What does not kill you makes you stronger. Aussies are currently in the strongest position they have ever been in, due largely to some great lessons taken from umpteen major events of adversity across the last half century.
Australia’s lowest unemployment rate since the early 1970’s means our employment has never been more secure.
A further 400,000 unfilled jobs also means that the current intense upward pressure on wages is great for household incomes.
And, with the median house value in 130 of Australia’s 150 largest townships being 40 percent or more than 3-years ago, a large portion of Australia’s 8 million households who live in their own home are enjoying the most equity they’ve ever seen.
As good as these things are, one could easily be confused for thinking our world was falling apart.
Australians have become world champions at finding a negative trend and fixating on it. Those who do this frequently jump to wild conclusions that a catastrophe is around the corner.
The 3 aforementioned best-in-our-lifetime conditions come on the back of umpteen moments of significant adversity over the last 50-years.
Major global situations which Australia was affected by include numerous wars, several stock market crashes, oil strikes, a tech-bubble, terrorist attacks, the global financial crisis, all sorts of dramas involving the US-China-Russia, exchange rate challenges, a stack of political controversies, commodity price downturns and a global health pandemic.
Domestically, the last 50-years also included several major droughts, a variety of increased taxes on real estate, a couple of major credit squeezes, countless natural disasters, multiple periods of rising interest rates, significant dilution of negative gearing benefits and extra layers of rental legislation.
If one pauses and reflects on how they felt when in the midst of each of those aforementioned events, they’ll remember moments of feeling concerned, confused, extra cautious, even fearful.
Despite the intense feelings during the relatively small moments in time, most situations became 12 to 18 months of heightened awareness.
The competitive nature of humans, particularly those empowered in leadership positions, is to address the malfunctioning piece in the engine. Meanwhile the rest of the engine is largely fine, and the machine keeps moving forward.
Looking at each of the last 5-decades in isolation, Australia’s combined capital city median house value increased by 270 percent over the 10-years ending 1982, followed by 127 percent during the decade to 1992, then 133 percent (10YE 2002) and 68 percent (10YE 2012).
The most recent decade ending 2022 produced an 81 percent increase in real estate values.
One might now ponder how different their life might look if they made decisions to move forward when they were in a position to do so, as opposed to remaining seated on the sideline due to negative influences.
The earlier long list of ‘significant interference’ during the last 50-years should serve as a great reality check that conditions are never perfect. It would be wise to accept that they never will be perfect either.
But it is fair to say that repeated doomsday commentary connected to moments of adversity become completely out of proportion with how things actually unfold.
That’s because the big picture consists of a lot more than the 10 percent that gets 90 percent of the attention at a particular point in time.
Despite the challenges that popped up in each year, Australia’s population increased from 13.5 to 26 million over the last 50-years.
What should receive much more attention than it has is the great achievement of Australia building an extra 7 million homes along with growing our workforce from 5.5 million to 13.5 million jobs.
Similarly, 70 percent of households in this Lucky Country live in their own home.

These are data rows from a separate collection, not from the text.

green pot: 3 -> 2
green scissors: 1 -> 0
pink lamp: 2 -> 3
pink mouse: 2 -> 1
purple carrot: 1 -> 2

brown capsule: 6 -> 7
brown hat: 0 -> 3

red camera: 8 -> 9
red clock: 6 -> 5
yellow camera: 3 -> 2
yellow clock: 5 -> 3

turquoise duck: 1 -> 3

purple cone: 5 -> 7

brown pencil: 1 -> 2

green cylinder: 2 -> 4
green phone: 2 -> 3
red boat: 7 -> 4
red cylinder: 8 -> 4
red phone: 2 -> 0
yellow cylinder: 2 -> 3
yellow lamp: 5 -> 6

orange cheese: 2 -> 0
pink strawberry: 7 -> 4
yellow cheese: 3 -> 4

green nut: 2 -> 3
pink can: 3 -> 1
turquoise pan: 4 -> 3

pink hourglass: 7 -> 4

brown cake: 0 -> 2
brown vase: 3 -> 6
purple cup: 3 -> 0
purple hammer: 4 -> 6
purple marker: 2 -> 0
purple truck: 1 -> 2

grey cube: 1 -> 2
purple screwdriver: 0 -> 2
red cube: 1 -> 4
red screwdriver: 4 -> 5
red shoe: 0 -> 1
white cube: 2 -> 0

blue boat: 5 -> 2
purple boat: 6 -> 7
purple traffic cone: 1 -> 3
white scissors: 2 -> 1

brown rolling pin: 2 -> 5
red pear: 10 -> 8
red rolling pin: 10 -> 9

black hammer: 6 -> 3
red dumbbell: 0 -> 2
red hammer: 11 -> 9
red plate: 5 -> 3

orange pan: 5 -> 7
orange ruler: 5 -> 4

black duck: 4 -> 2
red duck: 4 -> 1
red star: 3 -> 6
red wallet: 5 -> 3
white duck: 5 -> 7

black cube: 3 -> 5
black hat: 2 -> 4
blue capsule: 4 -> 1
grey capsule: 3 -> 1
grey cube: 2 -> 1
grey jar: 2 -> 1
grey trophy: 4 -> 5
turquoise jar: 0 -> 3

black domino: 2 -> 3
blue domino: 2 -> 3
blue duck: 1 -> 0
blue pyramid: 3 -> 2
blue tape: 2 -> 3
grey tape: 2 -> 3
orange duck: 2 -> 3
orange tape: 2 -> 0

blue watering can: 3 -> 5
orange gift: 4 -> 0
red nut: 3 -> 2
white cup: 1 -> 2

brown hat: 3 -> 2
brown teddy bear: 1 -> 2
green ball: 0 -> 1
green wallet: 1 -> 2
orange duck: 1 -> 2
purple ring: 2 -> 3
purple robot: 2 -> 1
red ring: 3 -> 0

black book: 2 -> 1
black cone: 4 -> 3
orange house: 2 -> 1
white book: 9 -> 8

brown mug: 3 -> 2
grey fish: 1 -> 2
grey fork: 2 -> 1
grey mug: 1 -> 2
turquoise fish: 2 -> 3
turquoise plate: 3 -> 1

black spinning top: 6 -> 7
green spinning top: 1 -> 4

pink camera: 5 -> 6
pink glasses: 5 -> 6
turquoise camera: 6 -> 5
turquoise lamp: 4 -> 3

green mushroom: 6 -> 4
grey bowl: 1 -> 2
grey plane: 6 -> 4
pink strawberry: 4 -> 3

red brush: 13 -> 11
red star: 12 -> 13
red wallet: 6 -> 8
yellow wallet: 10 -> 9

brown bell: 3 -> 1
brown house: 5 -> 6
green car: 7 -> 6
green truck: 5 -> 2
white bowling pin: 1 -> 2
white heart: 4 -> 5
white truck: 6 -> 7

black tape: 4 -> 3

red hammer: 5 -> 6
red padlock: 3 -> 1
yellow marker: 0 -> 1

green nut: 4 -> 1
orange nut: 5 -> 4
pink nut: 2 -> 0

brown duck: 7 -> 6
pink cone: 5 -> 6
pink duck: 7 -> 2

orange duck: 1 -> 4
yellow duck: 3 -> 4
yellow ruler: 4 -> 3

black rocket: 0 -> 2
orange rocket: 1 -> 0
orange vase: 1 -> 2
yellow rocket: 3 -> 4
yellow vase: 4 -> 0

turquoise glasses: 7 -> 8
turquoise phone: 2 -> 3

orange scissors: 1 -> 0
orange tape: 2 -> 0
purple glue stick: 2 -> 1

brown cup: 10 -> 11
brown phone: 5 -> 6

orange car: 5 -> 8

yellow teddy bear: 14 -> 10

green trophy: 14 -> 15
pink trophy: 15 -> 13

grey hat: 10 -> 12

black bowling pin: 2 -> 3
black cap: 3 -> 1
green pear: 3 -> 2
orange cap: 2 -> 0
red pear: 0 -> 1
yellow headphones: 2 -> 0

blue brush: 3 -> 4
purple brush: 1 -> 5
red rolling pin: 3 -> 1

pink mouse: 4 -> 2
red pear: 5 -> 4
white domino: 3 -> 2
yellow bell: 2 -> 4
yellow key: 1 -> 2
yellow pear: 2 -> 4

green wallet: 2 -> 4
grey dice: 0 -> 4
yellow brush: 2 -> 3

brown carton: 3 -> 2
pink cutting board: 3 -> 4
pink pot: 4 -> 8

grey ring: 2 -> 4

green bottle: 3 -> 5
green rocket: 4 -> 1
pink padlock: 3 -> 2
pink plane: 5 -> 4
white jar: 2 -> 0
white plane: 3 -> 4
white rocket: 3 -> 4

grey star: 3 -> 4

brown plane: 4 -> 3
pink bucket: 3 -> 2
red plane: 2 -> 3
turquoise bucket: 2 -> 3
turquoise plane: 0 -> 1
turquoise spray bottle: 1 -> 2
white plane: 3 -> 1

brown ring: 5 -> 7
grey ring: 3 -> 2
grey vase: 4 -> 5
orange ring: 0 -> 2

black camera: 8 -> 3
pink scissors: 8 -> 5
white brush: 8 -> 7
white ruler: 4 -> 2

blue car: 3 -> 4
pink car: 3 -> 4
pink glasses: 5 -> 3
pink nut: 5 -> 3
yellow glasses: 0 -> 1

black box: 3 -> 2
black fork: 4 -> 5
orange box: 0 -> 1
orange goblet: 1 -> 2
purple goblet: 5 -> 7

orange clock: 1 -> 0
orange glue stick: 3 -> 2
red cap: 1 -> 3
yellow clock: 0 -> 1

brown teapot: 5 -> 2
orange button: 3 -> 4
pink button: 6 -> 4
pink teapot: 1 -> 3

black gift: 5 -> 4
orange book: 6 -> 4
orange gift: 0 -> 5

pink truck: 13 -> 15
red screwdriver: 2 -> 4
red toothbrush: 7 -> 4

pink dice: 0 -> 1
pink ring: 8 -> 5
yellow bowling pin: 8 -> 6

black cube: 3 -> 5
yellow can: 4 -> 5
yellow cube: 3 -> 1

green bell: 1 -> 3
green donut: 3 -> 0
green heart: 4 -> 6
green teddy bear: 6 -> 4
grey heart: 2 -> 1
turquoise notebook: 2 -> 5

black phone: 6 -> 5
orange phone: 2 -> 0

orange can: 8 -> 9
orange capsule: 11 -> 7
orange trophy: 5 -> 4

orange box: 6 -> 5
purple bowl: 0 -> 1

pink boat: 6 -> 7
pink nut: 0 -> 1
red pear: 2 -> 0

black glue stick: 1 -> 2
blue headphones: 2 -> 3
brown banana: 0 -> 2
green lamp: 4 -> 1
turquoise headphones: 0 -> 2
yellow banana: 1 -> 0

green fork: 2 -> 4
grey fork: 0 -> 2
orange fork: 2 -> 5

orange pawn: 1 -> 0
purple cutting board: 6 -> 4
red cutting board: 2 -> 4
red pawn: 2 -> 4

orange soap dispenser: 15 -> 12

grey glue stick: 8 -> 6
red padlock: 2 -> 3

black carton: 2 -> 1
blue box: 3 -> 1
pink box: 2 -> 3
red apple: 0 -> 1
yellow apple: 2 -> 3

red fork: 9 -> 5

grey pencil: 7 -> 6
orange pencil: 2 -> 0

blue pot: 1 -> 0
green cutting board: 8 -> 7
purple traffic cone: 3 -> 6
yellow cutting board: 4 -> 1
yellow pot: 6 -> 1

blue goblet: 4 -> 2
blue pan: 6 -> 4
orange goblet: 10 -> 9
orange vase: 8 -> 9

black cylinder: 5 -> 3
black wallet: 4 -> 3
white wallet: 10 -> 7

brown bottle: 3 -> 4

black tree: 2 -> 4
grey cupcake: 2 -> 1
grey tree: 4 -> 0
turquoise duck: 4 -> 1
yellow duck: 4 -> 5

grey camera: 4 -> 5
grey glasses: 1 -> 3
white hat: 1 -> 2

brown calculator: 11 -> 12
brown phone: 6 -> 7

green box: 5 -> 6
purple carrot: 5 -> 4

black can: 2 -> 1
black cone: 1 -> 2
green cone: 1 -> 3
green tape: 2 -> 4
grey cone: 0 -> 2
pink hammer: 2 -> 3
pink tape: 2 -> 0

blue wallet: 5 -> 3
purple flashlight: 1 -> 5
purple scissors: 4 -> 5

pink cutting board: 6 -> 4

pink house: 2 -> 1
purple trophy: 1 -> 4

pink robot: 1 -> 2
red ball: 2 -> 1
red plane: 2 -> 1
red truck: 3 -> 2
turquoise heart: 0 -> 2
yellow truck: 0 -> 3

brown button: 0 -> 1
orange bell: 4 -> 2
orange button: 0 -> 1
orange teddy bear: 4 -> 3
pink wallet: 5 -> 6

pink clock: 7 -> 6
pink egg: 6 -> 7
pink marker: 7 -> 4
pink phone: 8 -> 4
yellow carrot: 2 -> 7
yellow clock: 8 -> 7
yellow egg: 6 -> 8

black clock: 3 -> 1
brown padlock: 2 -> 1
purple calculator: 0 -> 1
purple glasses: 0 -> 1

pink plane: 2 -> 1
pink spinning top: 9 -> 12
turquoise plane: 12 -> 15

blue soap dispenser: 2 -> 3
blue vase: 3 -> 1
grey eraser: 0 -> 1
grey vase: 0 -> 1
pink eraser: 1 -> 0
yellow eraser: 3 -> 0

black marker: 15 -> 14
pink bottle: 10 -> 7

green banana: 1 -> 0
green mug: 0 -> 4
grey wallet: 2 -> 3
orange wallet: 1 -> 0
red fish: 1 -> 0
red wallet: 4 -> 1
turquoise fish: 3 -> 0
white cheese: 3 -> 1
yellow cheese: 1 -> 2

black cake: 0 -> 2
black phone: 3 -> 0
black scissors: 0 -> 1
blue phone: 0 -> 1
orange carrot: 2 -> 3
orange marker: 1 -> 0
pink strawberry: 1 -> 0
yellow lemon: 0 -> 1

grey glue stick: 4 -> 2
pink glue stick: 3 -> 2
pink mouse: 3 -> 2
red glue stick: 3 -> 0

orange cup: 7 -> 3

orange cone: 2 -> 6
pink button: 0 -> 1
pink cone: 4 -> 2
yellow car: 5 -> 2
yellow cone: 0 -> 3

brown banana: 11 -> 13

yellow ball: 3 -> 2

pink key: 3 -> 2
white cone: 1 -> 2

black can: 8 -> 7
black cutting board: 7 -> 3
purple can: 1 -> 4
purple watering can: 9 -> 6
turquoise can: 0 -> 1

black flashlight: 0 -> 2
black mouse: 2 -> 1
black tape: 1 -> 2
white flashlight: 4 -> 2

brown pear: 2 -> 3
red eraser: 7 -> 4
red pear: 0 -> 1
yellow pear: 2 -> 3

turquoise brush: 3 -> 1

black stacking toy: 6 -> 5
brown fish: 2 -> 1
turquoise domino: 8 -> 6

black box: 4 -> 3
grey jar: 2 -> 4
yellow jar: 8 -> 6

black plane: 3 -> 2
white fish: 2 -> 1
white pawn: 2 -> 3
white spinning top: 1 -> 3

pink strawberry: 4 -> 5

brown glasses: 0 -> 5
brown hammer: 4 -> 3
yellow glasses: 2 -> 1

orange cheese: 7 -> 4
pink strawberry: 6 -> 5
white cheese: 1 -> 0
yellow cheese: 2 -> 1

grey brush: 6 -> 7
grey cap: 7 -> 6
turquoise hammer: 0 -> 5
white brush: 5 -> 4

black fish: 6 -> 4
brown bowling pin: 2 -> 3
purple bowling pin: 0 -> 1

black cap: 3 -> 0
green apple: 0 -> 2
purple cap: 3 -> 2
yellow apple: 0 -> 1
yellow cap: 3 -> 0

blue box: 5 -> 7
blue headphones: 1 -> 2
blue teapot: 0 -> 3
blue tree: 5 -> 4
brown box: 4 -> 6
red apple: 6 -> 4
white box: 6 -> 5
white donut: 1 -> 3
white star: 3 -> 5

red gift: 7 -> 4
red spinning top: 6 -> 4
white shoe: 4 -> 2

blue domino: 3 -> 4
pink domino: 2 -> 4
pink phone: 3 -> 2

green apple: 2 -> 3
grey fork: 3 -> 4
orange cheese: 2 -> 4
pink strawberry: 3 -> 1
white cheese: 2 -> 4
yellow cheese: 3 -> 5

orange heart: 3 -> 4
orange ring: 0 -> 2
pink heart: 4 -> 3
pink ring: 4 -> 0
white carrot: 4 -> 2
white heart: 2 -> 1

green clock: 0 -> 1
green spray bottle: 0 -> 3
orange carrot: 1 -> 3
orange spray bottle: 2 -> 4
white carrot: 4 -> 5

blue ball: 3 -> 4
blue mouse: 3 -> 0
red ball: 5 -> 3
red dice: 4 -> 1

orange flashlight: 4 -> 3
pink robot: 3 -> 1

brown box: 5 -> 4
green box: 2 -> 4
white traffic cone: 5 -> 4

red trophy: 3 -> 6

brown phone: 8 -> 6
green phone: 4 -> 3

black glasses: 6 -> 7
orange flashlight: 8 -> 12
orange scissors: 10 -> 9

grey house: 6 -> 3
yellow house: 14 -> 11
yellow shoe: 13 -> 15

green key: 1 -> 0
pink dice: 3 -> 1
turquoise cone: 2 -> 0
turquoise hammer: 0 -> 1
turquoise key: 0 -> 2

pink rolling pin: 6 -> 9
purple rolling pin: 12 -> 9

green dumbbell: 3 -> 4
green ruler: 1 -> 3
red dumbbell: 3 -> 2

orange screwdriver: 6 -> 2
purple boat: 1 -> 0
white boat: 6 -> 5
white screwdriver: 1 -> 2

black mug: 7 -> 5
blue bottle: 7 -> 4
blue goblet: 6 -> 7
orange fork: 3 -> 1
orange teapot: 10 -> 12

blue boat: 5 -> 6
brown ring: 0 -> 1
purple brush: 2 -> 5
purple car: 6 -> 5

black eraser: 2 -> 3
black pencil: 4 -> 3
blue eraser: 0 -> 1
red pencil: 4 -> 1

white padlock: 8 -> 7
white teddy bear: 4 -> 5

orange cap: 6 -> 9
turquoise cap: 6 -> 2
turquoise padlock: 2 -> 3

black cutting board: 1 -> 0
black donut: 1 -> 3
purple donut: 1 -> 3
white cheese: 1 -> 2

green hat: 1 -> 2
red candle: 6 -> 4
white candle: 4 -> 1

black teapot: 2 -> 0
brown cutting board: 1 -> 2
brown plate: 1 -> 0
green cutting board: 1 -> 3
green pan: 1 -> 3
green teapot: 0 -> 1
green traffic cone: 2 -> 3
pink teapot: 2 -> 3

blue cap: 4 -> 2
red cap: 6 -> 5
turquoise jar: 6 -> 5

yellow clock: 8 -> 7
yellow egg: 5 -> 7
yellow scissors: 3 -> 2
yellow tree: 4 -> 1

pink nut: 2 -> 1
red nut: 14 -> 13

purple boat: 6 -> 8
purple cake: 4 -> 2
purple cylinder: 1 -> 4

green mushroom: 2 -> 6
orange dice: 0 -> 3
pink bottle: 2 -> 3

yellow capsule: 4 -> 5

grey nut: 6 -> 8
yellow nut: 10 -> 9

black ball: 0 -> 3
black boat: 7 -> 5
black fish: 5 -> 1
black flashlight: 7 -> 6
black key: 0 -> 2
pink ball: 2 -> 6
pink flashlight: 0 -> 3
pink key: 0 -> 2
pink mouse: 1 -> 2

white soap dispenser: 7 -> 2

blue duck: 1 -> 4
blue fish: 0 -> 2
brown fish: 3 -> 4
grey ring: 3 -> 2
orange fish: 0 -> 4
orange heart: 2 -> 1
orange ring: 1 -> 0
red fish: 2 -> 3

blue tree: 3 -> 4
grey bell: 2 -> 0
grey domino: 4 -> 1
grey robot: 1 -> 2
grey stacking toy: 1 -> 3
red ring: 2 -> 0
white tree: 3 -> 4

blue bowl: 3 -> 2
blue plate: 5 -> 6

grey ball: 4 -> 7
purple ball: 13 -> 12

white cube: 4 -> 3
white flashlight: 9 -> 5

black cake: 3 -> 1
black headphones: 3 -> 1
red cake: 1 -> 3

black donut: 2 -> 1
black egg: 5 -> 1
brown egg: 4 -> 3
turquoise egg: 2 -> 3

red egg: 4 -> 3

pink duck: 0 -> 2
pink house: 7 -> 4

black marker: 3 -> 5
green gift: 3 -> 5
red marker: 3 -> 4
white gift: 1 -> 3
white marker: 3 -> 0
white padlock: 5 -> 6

And 31 percent of households no longer have a mortgage.
Alas, that will never stop a small portion of the 30 percent who rent from continually expressing that homeownership is no longer possible.
Although the national commentary during each year was mostly negative, the evidence confirms Australians are in a much better position now compared to each of the 5-decades before us.
Go figure, half a century of success was created through constantly ‘failing.’
Gee-wiz, imagine what could be achieved if we lived in a society with more positive influences and everyone having a red-hot crack at achieving their goals.
Quite frankly, in the context of past periods of real struggles, the level of present-day wallowing is laughable.
During the 17-year period of 1974 to 1991, inflation consistently hovered around 10 percent, home loan interest rates ranged from 9 to 17 percent, and the country went into recession 3-times.
Despite that collection of reasons to yell ‘cliff ahead’, Australia’s combined capital city median house price increased 5-fold, from $25,000 to $129,000.
The national unemployment rate was above 6 percent in 28 of the last 50 years, including a peak of 11 percent in 1993.
Oh, the value of a standard house increased from $15,000 in 1972 to $915,000 in 2022.
Housing never goes out of fashion.
And now that you have 50-years of evidence to support that it is always a good time to invest in real estate. The most important questions is always ‘where’, not ‘when’.